THE much-debated phenomenon of “man flu” may have some basis in fact, researchers have said.
A Canadian study was carried out to determine whether men really do experience worse symptoms than women or whether it is just a myth.
Dr Kyle Sue, a clinical assistant professor at Memorial University of Newfoundland, suggested men may not be exaggerating symptoms but have weaker immune responses to viral respiratory viruses.
In what is thought to be the first study of its kind, he analysed relevant research and found evidence that adult men have a higher risk of hospital admission and higher rates of influenza-associated deaths compared with women, regardless of underlying disease.

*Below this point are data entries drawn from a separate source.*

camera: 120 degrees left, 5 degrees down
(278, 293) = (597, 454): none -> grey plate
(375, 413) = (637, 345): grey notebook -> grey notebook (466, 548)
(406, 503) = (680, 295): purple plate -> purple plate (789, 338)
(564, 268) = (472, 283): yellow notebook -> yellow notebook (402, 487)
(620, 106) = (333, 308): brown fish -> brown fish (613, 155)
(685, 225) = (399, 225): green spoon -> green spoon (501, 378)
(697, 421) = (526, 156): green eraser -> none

Men are also more susceptible to complications and higher mortality from many acute respiratory diseases, while some evidence supported men suffering more from viral respiratory illness than women because they have a less robust immune system.
Writing in the BMJ, Dr Sue argued the concept of man flu, as commonly defined, was potentially unjust and further research was needed.

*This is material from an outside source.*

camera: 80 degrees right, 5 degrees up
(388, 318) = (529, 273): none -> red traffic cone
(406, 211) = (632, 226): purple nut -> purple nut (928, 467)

“Men may not be exaggerating symptoms but have weaker immune responses to viral respiratory viruses, leading to greater morbidity and mortality than seen in women,” he writes.
He said there may actually be an evolutionary benefit to a less robust immune system, as it has allowed men to invest their energy in other biological processes, “such as growth, secondary sex characteristics, and reproduction”.
No scientific study has ever been carried out before to determine whether the term man flu is appropriate or accurate.
Dr Sue added: “Lying on the couch, not getting out of bed, or receiving assistance with activities of daily living could also be evolutionary behaviours that protect against predators.
“Perhaps now is the time for male-friendly spaces, equipped with enormous televisions and reclining chairs, to be set up where men can recover from the debilitating effects of man flu in safety and comfort.”